Au nom de quel Dieu et de quel droit peut-il ordonner à la force publique de réprimer des femmes et de jeunes enfants qui sont dans la misère et qui réclament à manger ?

Au nom de quel Dieu et de quel droit peut-il ordonner à la force publique de faire usage de ses armes et d’ouvrir le feu sur la foule de manifestants désarmés ?

Ce sont des dizaines de morts et de blessés qui jonchent aujourd’hui le chemin ensanglanté du régime de l’autocratie imposée par son Excellentissime Ismaïl Omar Guelleh.

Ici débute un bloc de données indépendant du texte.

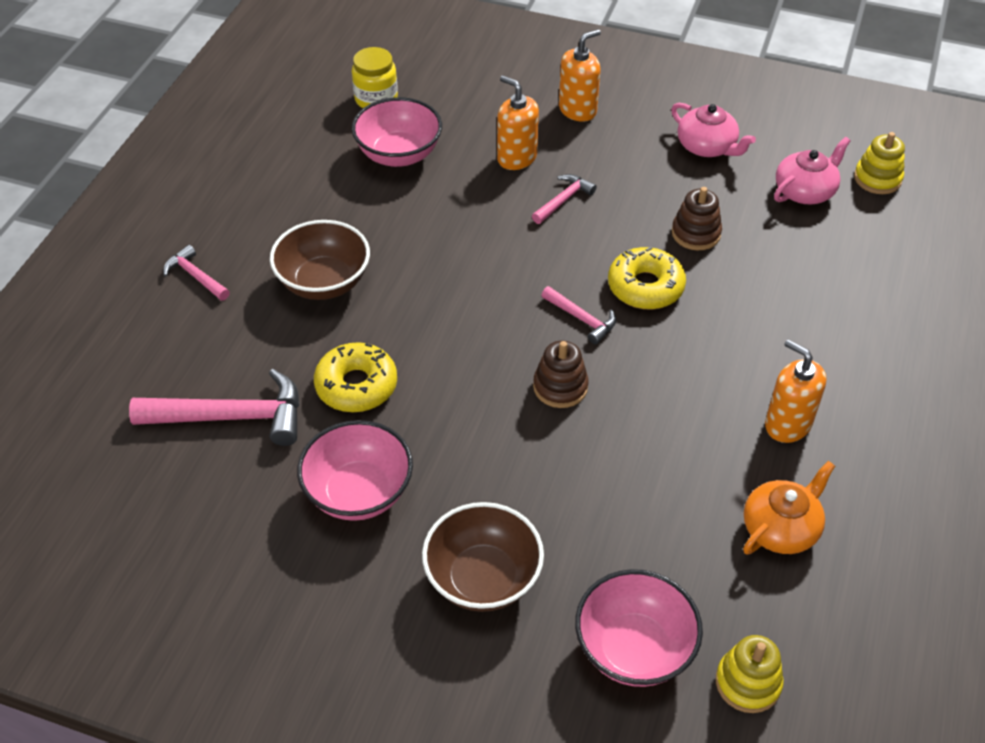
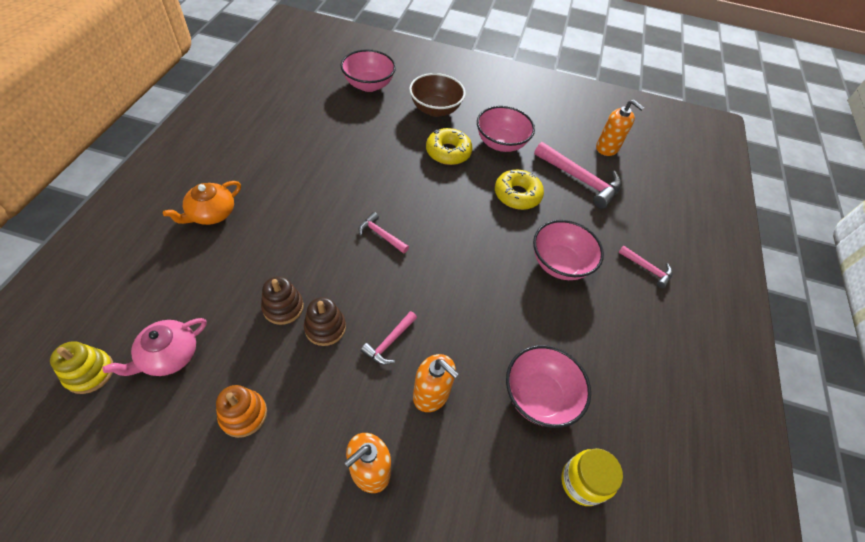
camera: 170 degrees right, 5 degrees up
(231, 417) = (580, 179): pink hammer -> pink hammer turned 135 degrees counterclockwise
(324, 282) = (559, 263): brown bowl -> pink bowl
(560, 387) = (397, 192): brown stacking toy -> brown stacking toy (325, 328)
(645, 287) = (333, 259): yellow donut -> yellow donut (448, 152)
(707, 147) = (243, 414): pink teapot -> orange stacking toy
(748, 683) = (322, 73): yellow stacking toy -> none
(781, 528) = (287, 122): orange teapot -> orange teapot (211, 213)
(787, 424) = (264, 169): orange soap dispenser -> orange soap dispenser (607, 148)

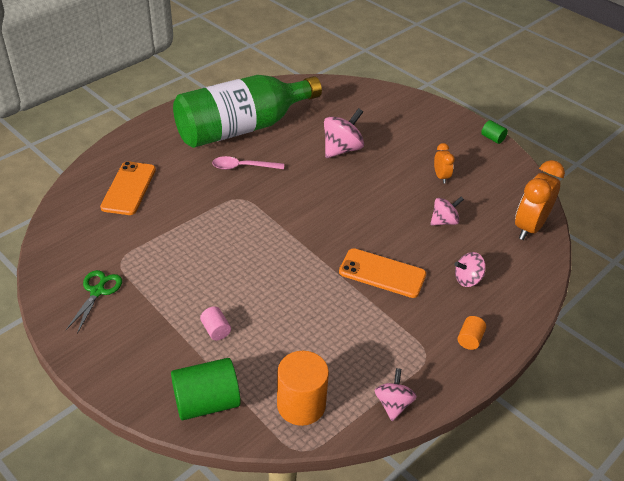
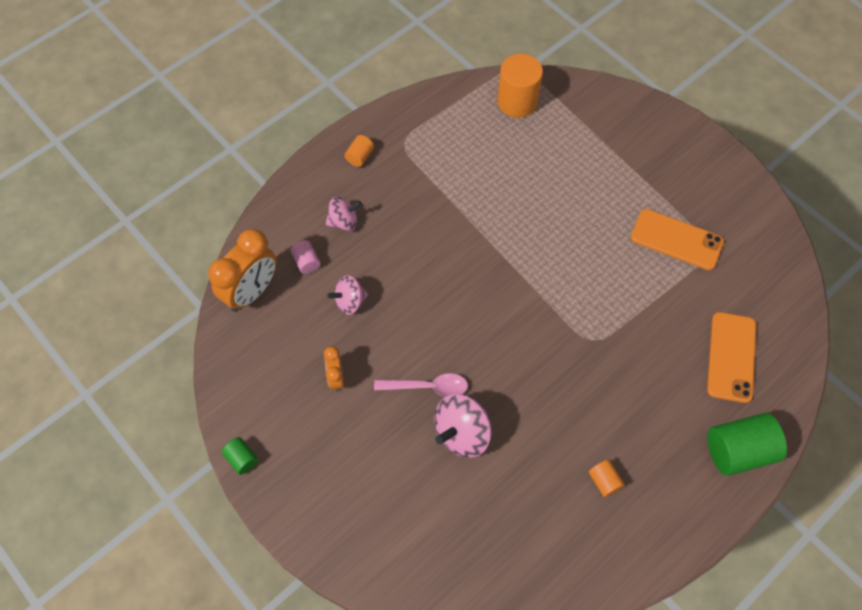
camera: 175 degrees left, 20 degrees up
(97, 291) = (720, 212): green scissors -> none
(207, 402) = (595, 105): green cylinder -> green cylinder (738, 451)
(216, 330) = (597, 169): pink cylinder -> pink cylinder (306, 262)
(242, 128) = (604, 481): green bottle -> orange cylinder
(242, 167) = (595, 397): pink spoon -> pink spoon (428, 387)
(382, 273) = (432, 230): orange phone -> orange phone (676, 240)
(393, 404) = (440, 101): pink spinning top -> none

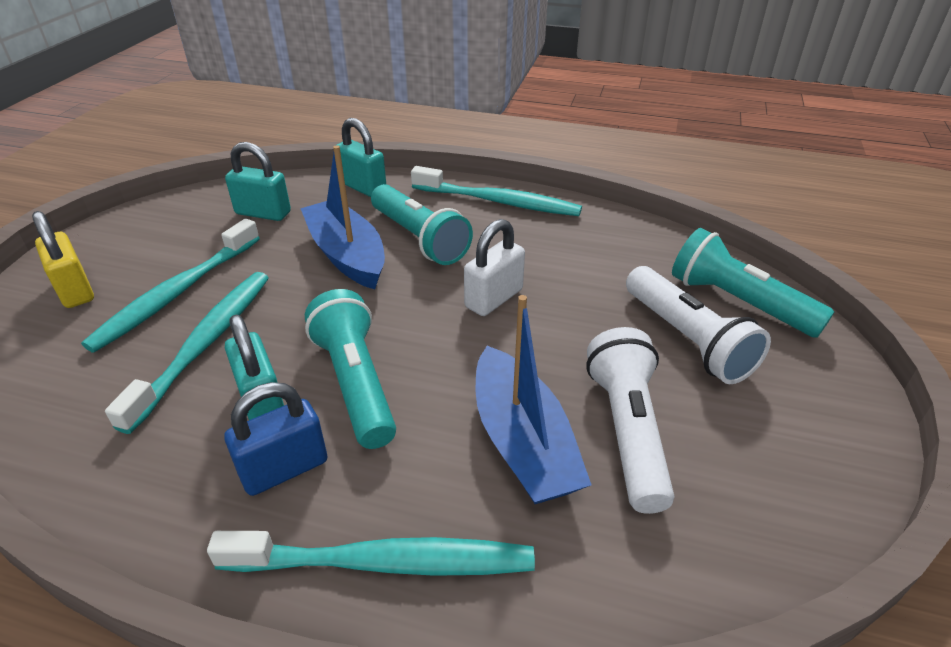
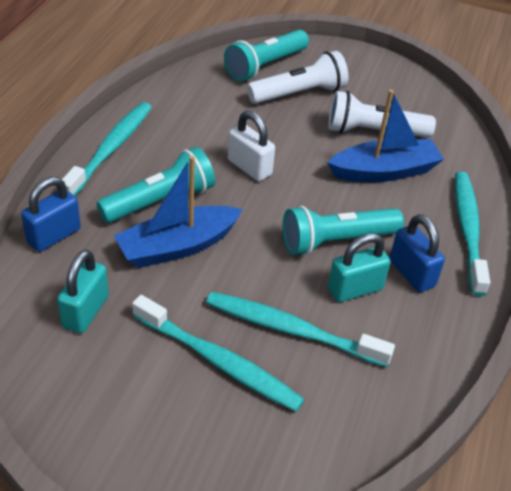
camera: 90 degrees left, 5 degrees up
(75, 290) = (203, 449): yellow padlock -> none
(363, 187) = (54, 236): turquoise padlock -> blue padlock

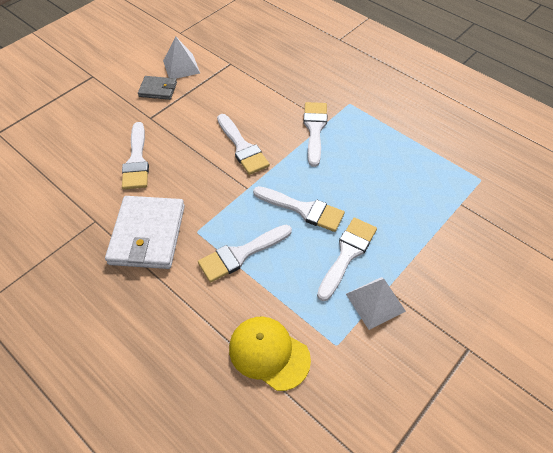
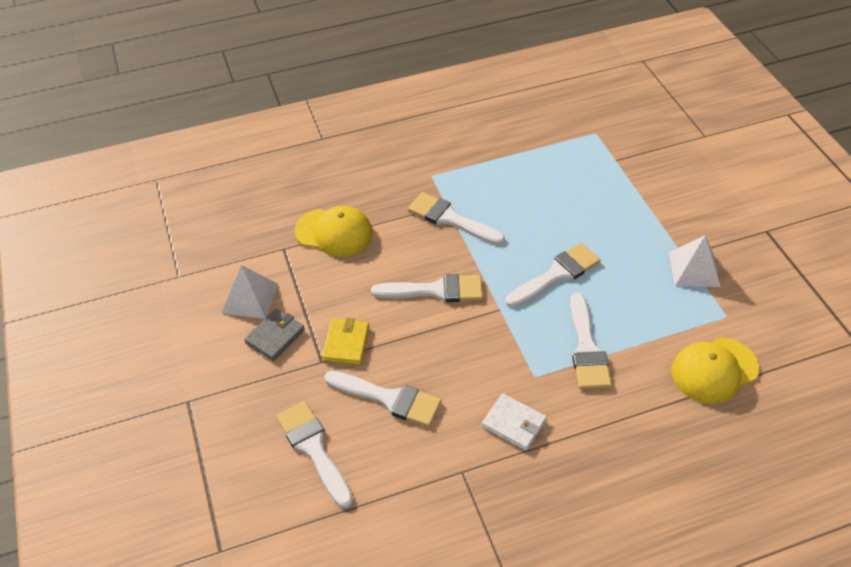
camera: 60 degrees left, 5 degrees down
(147, 234) = (514, 423): white wallet -> white wallet, size x0.53
(170, 122) = (346, 343): none -> yellow wallet
(259, 79) = (334, 232): none -> yellow cap
(347, 254) = (631, 265): white brush -> white brush (314, 449)

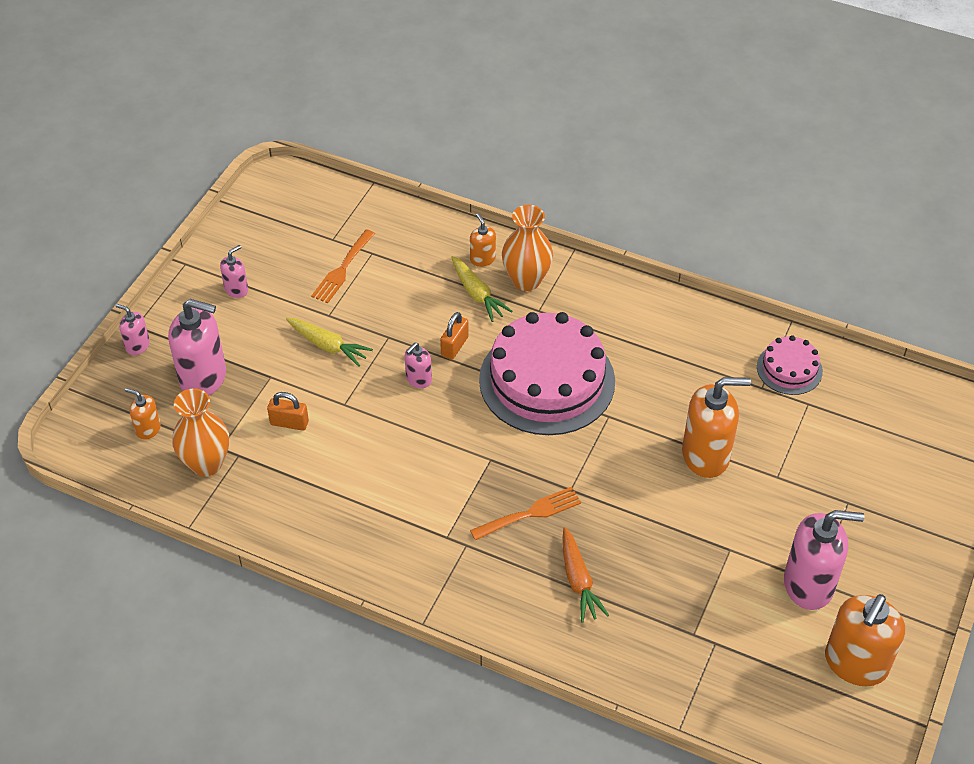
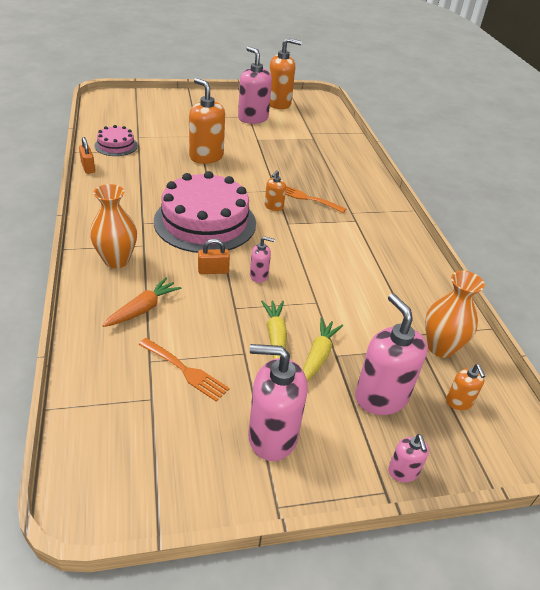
camera: 130 degrees left, 10 degrees down
(236, 289) = (272, 436): pink soap dispenser -> pink soap dispenser, size x2.02
(289, 423) = (361, 322): orange padlock -> orange padlock (88, 167)
(342, 269) = (185, 371): orange fork -> orange fork turned 45 degrees clockwise
(477, 294) = (151, 279): yellow carrot -> yellow carrot (318, 356)
(482, 259) = (108, 291): orange soap dispenser -> orange soap dispenser (273, 206)
(578, 581) = (326, 173): orange carrot -> orange carrot (143, 309)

La situation que vit aujourd’hui Djibouti – avec les soulèvements dans le Nord et l’Est du pays, voire dans la capitale – est l’une des conséquences d’une guerre intentionnelle et tribaliste lancée contre les civils Afars et les Gadaboursis, décidée et déclenchée par quelques caciques en périphérie du pouvoir de l’époque. Pouvoir dirigé artificiellement par Hassan Gouled – mis en résidence surveillée depuis et qui se contentait alors de ses parties de cartes dans sa résidence d’Arta et de ses « Jet pippermint » en laissant quasiment tous les pouvoirs à son « dauphin » IOG – dont le seul but était et reste encore de garder le pouvoir quel qu’en soient les moyens utilisés pour ce faire et non de sauvegarder une quelconque république en marche – soit disant – vers le progrès économique, politique et surtout social.

République de façade qui n’a jamais vu le jour autrement qu’en apparence et avec des cautions externes prônant l’application d’une seule loi de gouvernance qui est celle du « bâton », dans un pays où la manipulation des masses, la corruption institutionnalisée à haut niveau de l’appareil d’État, le clientélisme et la fraude électorale sont des pratiques récurrentes. Où toutes les institutions élues sont des allégories guignolesques de démocratie (les Députés (es) étant désignés lors de mascarades d’élections législatives), où l’actuel président Ismaïl Omar Guelleh, de l’aveu même de quelques barons du régime et de membres des commissions désignées par le pouvoir (qui se taisent officiellement par peur de perdre leurs privilèges, de se retrouver ruinés et …à Gabode jusque mort s’ensuive ….), qu’avril 2005 fut la plus grande fraude électorale depuis l’indépendance du pays ?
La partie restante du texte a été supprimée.